Huey Dunbar: I’m a stage-based performer, so I’m on the frontline. I have to figure out ways that I can incorporate the essence of tropical music for that guy that doesn’t think about snaps his fingers rhythmically 2/3 or 3/2 time signatures. Either his head nods, or it don’t. It either bumps in his headphones, or it don’t. He’s not a tropical music purist. So it’s about inspiring the producer. You can’t give all the answers, but you can give them constructive tools and building blocks, so they can find a new journey for themselves. From my standpoint, I didn’t try to come in and do what Nelson’s doing, and I couldn’t come in and do what Mario’s doing. We come from different walks. It’s a fusion of what my background is, half Puerto Rican, half Jamaican, born in New York, and a fan of American music. I tried to incorporate all those elements to inspire someone to write a new song off of my interpretations of what I think they would like.
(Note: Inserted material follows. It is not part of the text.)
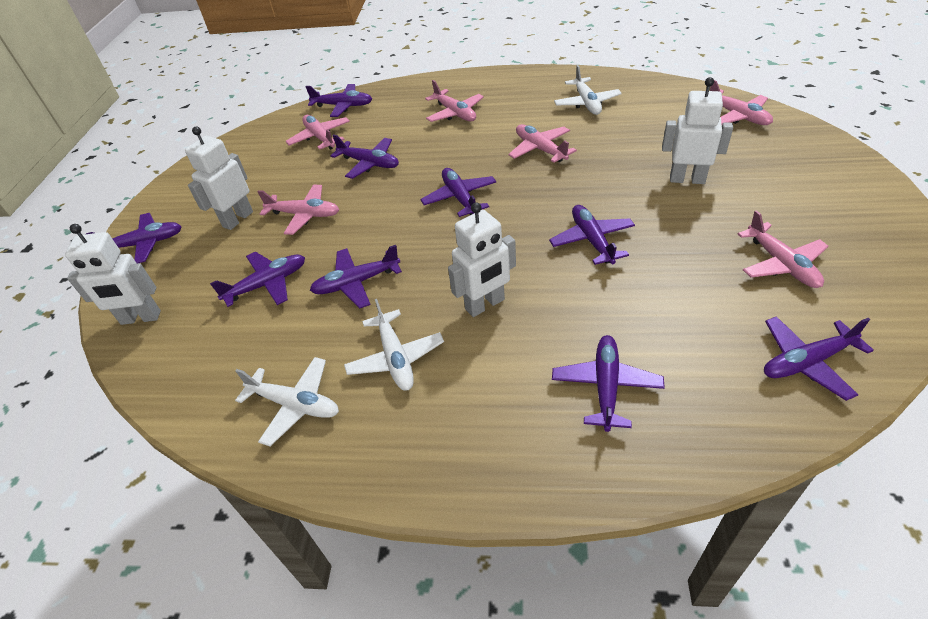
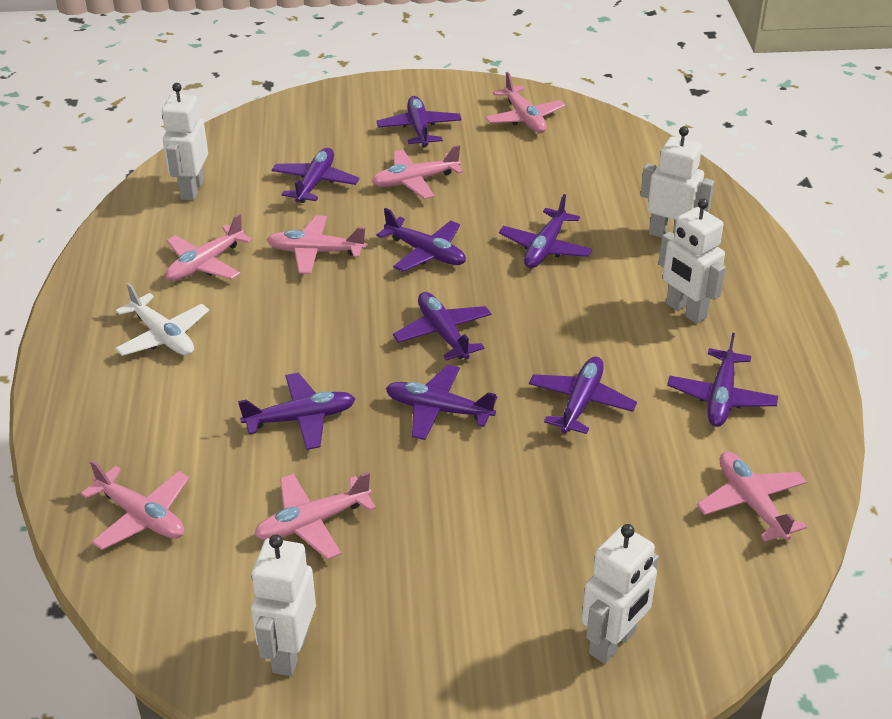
pink plane: 6 -> 7
white plane: 3 -> 1
white robot: 4 -> 5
What advice would you offer to producers who pick up your pack? Any tips or strategies on how to get the most out of it?

MarioSo DeJesus: Have fun! Edit it, chop it, reverse it. Surprise me! When I started working in hip hop studios, a producer would be there with a turntable and an SP-1200, sample a sound here, sample a sound there. Mind you this was all from the same vinyl. He probably took six or seven sounds from there, manipulated them in so many different ways. The next thing you know, you got this crazy beat. You’d be surprised what you can get from two or three loops of the stuff I’m putting out. I’m eager to hear what people come out with.

DJ Nelson: If you want the sound of the island, of Puerto Rico, and you put together the drums I’ve given to you and add your flavor, you’re going to sound like the real reggaetón. From old school to new school, you’ve got the tools for the sound of now. The dembow loop, the way we program those drums, is the same as twenty years ago. Change the way you program the bass and the way you do the melodies, but the main arrangement is here.

Huey Dunbar: Be open. Curiosity is such an important characteristic. If you find that you like the package and you don’t listen to Latin music but you’re interested in incorporating some of these rhythms, check out some of the original music. There you’re going to hear it in its purest form. Check out some of the Puerto Rican salsa artists. Check out the Dominican music, traditional bachata or merengue. Stay curious and stay positive. Don’t listen to the voice in your head that says, I can’t. Move forward.